Der Präsident
»Ein gut gemeinter Rat, Jack: Lassen Sie sich nicht mit Sandy ein. Das wäre ein großer Fehler. Er ist am Ende.«
»Danke für den Rat.«
»Ich meine es ernst, Jack. Gefährden Sie nicht Ihre eigene Position durch den nutzlosen, wenn auch gut gemeinten Versuch, ihn zu retten.«
»Meine Position gefährden? Sie meinen Baldwins Position, oder nicht?«
»Das ist Ihr Klient ... im Augenblick.«
»Versuchen Sie, das Ruder an sich zu reißen? Wenn ja, dann viel Glück. Sie könnten es höchstens eine Minute halten.«
Kirksen erhob sich. »Nichts hält ewig, Jack. Sandy Lord kann Ihnen das genauso gut bestätigen wie jeder andere. Was geschehen soll, geschieht. Sie können in dieser Stadt ruhig alle Brücken hinter sich verbrennen. Sie sollten sich nur vergewissern, dass niemand überlebt, der daraufsteht.«
Jack kam um den Schreibtisch herum und baute sich vor Kirksen auf. »Waren Sie schon als kleiner Junge so, Dan? Oder haben Sie sich erst in der Pubertät in einen solchen Schleimklumpen verwandelt.«
Kirksen lächelte und wandte sich zum Gehen. »Wie gesagt, man kann nie wissen, Jack. Beziehungen zwischen Anwälten und Klienten sind immer recht zerbrechlich. Nehmen Sie nur Ihre Eigene als Beispiel. Sie beruht hauptsächlich auf Ihren Heiratsplänen mit Jennifer Ryce Baldwin. Wenn nun Ms. Baldwin beispielsweise herausfände, dass Sie nachts nicht nach Hause fahren, sondern die Wohnung mit einer gewissen jungen Frau teilen, wäre sie möglicherweise weniger geneigt, Ihnen rechtliche Anliegen anzuvertrauen. Geschweige denn, Ihre Frau zu werden.«
Es dauerte keine Sekunde. Kirksen krachte mit dem Rücken gegen die Wand; Jack beugte sich so dicht an das Gesicht des Mannes, dass sich die Brillengläser beschlugen.
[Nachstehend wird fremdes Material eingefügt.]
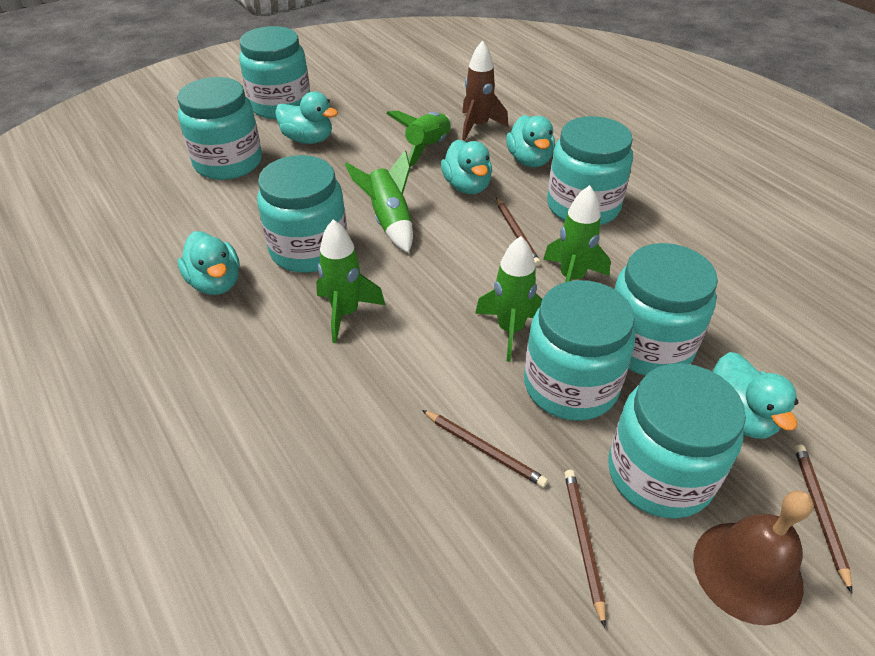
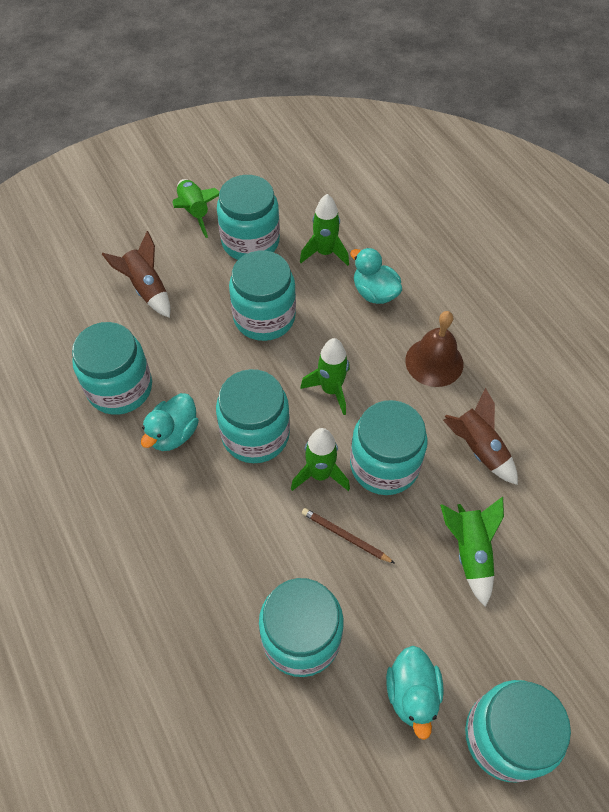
brown pencil: 4 -> 1
brown rocket: 1 -> 2
turquoise duck: 5 -> 3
»Machen Sie keinen Unsinn, Jack. Ganz gleich, was Sie hier für einen Status haben, die Teilhaber würden es nicht durchgehen lassen, dass ein frisch gebackener Partner einen alteingesessenen zusammenschlägt. Es gibt immer noch gewisse Umgangsformen bei Patton, Shaw.«
»Mischen Sie sich nicht auf diese Weise in mein Leben, Kirksen. Niemals.« Mühelos schleuderte Jack ihn gegen die Tür und ging zum Schreibtisch zurück.
Kirksen glättete sein Hemd und lächelte innerlich. Graham war so einfach zu manipulieren. So waren die großen, gut aussehenden Kerle eben. Stark wie Mulis und nichts als Stroh im Kopf.
»Wissen Sie, Jack, Sie sollten sich darüber klar werden, wofür Sie sich entschieden haben. Aus irgendeinem Grund scheinen Sie Sandy Lord blind zu vertrauen. Hat er Ihnen die Wahrheit über Barry Alvis erzählt? Hat er das getan, Jack?«
Langsam wandte sich Jack wieder um und glotzte den Mann an.
»Hat er es mit der Masche ›Ständiger-Sozius-und-bringt-kein-Geld‹ erklärt? Oder hat er Ihnen weisgemacht, Alvis hätte ein großes Projekt versaut?«
Jack stierte ihn weiter an.
Kirksen lächelte triumphierend.
»Ein einziger Anruf, Jack. Töchterchen beklagt sich, dass Mr. Alvis ihre Pläne und die ihres Vaters stört. Und Barry Alvis verschwindet. So läuft das Spiel nun mal, Jack. Vielleicht wollen Sie gar nicht mitspielen. Wenn dem so ist, dann hält niemand Sie davon ab, die Firma zu verlassen.«
Kirksen hatte diese Strategie schon vor längerer Zeit ausgetüftelt. Da Sullivan Enterprises nicht mehr von der Firma betreut wurden, konnte er jetzt Baldwin höchste Priorität zusichern, und Kirksen verfügte nach wie vor über einige der besten Anwälte der Stadt. Vier Millionen Dollar Umsatz zusammen mit seinem bisherigen würden ihn zum ergiebigsten Goldesel der Kanzlei machen. Und der Name Kirksen sollte am Türschild einen anderen ersetzen, den man ohne viel Aufhebens streichen würde.
Der geschäftsführende Teilhaber lächelte Jack an. »Sie können mich vielleicht nicht ausstehen, Jack, aber ich sage Ihnen die Wahrheit. Sie sind erwachsen, es liegt an Ihnen, ob Sie damit zurechtkommen.«
Kirksen schloss die Tür hinter sich.
Jack stand noch eine Weile reglos da, dann sackte er auf den Stuhl. Er beugte sich vor und fegte den Schreibtisch mit heftigen, rasenden Handbewegungen leer. Danach ließ er kraftlos den Kopf auf den Tisch sinken.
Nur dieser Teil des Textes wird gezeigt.